Megan Kirkendall is a graduate student in the Department of Physics and Astronomy at Pitt.

She works in the Levy lab where she researches quantum simulation at the lanthanum aluminate strontium titanate interface. Her research involves engineering a lattice interface on the nanometer scale, and then using that information to simulate a quantum system that can be studied. This process provides insight into quantum systems that cannot be simulated with a normal computer.

Megan won the grand prize at the Science 2014 poster session for her poster on “Experimental Quantum Simulation Using 1D LaAlO3/SrTiO3”.

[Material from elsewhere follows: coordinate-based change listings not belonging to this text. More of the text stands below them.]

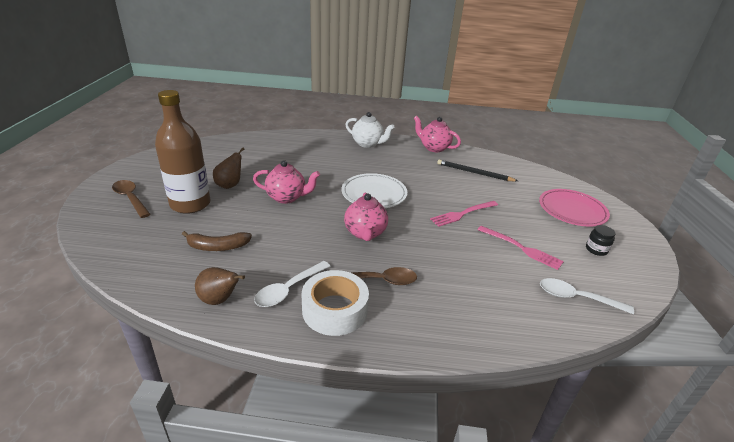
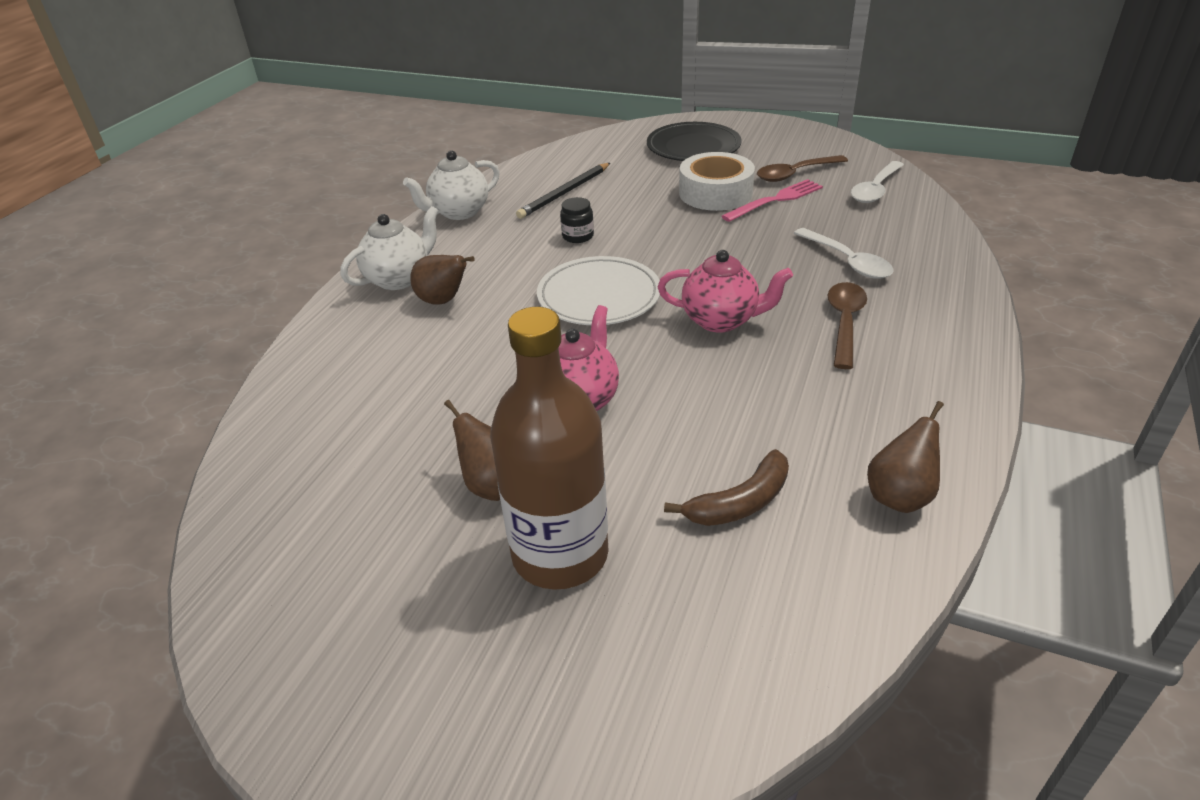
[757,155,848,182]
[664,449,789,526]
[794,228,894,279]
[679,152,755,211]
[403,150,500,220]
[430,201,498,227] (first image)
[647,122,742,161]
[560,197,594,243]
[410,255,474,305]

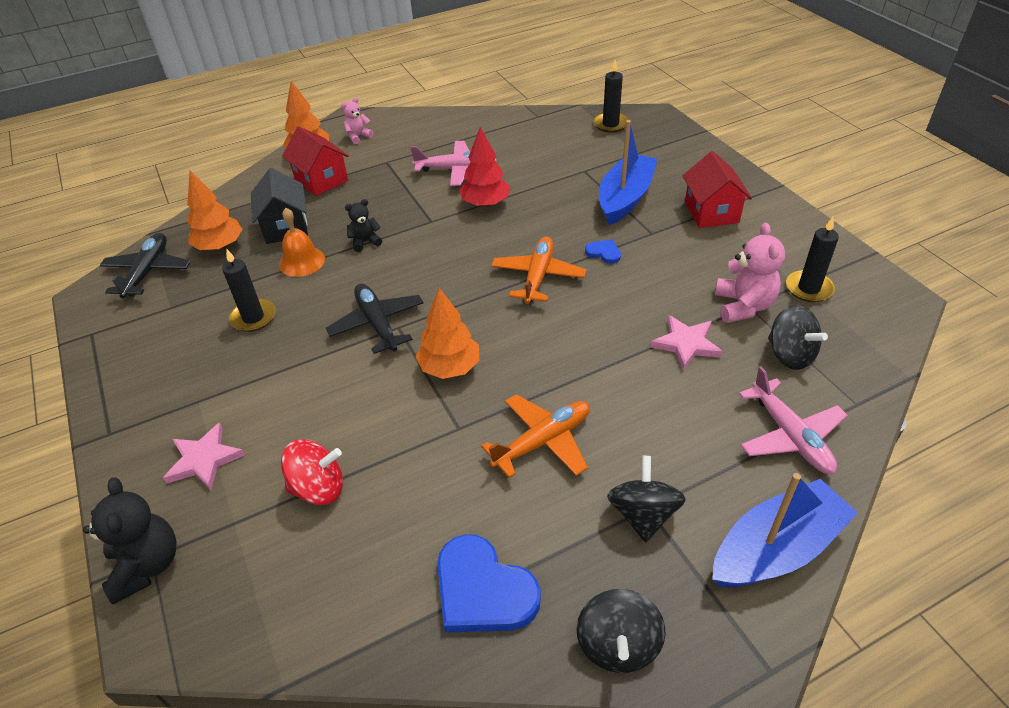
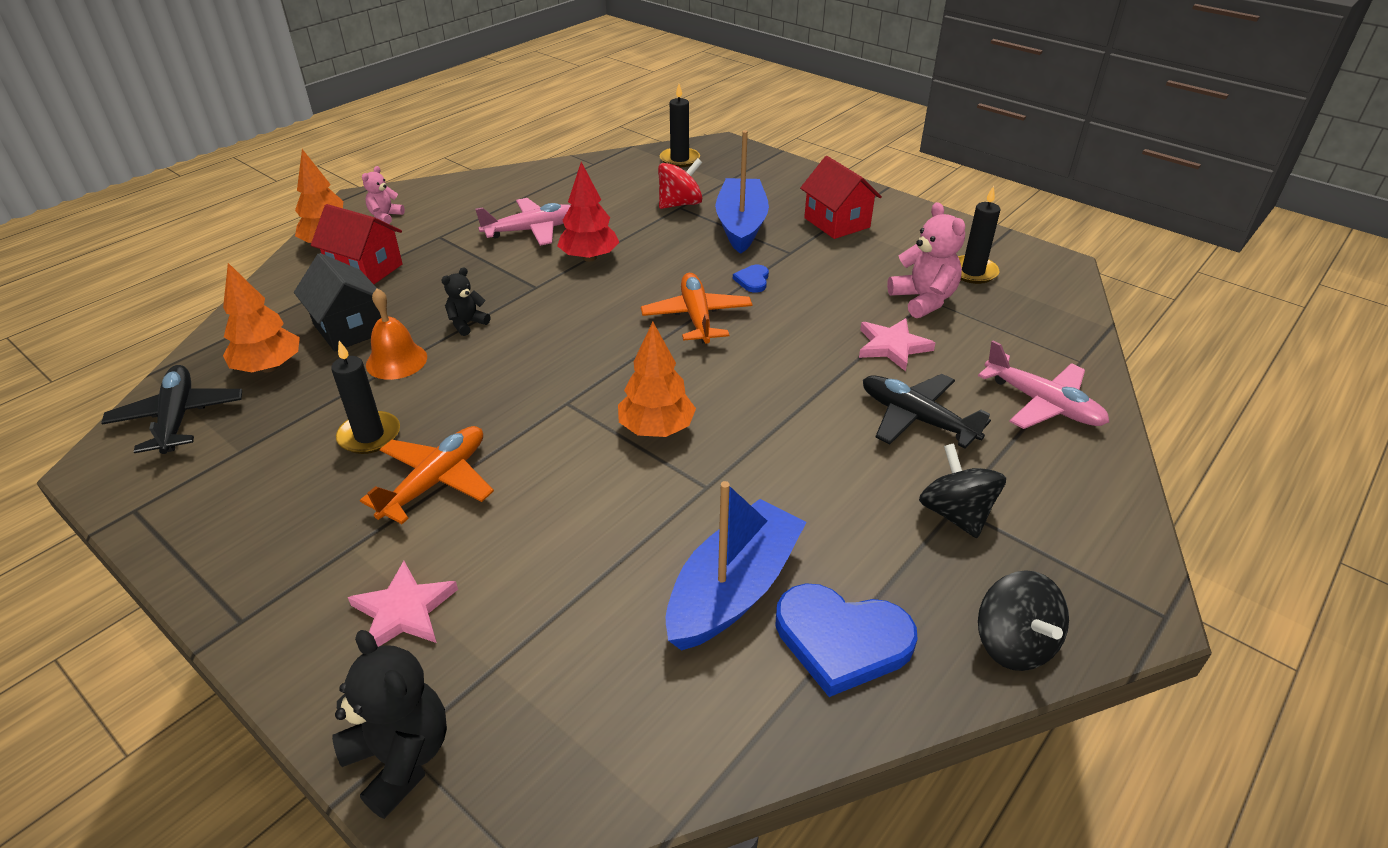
[658,158,702,209]
[863,374,991,449]
[360,426,494,524]
[733,265,769,293]
[666,481,807,651]
[768,305,828,370] (first image)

Alexandre is an undergraduate senior who majors in physics at the University of Pittsburgh. He began his research with Professor Jeremy Levy when he was a freshman. Gauthier’s research focuses on the production of an advanced canvas analyzer, used to measure the electrical properties of multiterminal devices, and a low temperature scanning probe microscope, used to study electromechanical properties of single-electron transistors. He was awarded the Goldwater Scholarship for his innovations which was described by Chancellor Mark A. Nordenberg as “the highest national honor that can be won by undergraduate students studying science, math, or engineering, which makes the entire Pitt community particularly proud of Alexandre's selection.” 

A moment of inspiration that evolved into multi-million dollar quantum computing concept. Jeremy is Professor in the Department of Physics and Astronomy at the University of Pittsburgh. He received his B.S. in Physics from Harvard University and his Ph.D., also in Physics, from the University of California at Santa Barbara. His work focuses on exploring novel phenomena in solid state systems to provide the foundation for future technologies in the areas of nonlinear dynamics, semiconductor spintronics, quantum computing, and oxide nanoelectronics. In 2000, he became Director of the Center for Oxide-Semiconductor Materials for Quantum Computation which is funded by the Department of Defense and is dedicated to creating a viable approach to quantum computation using electron spin as a quantum bit. He is recipient of the Chancellor's Distinguished Research and Distinguished Teaching Awards, the Nanotech Briefs Nano 50 Award, and was named a Fellow of the American Physical Society.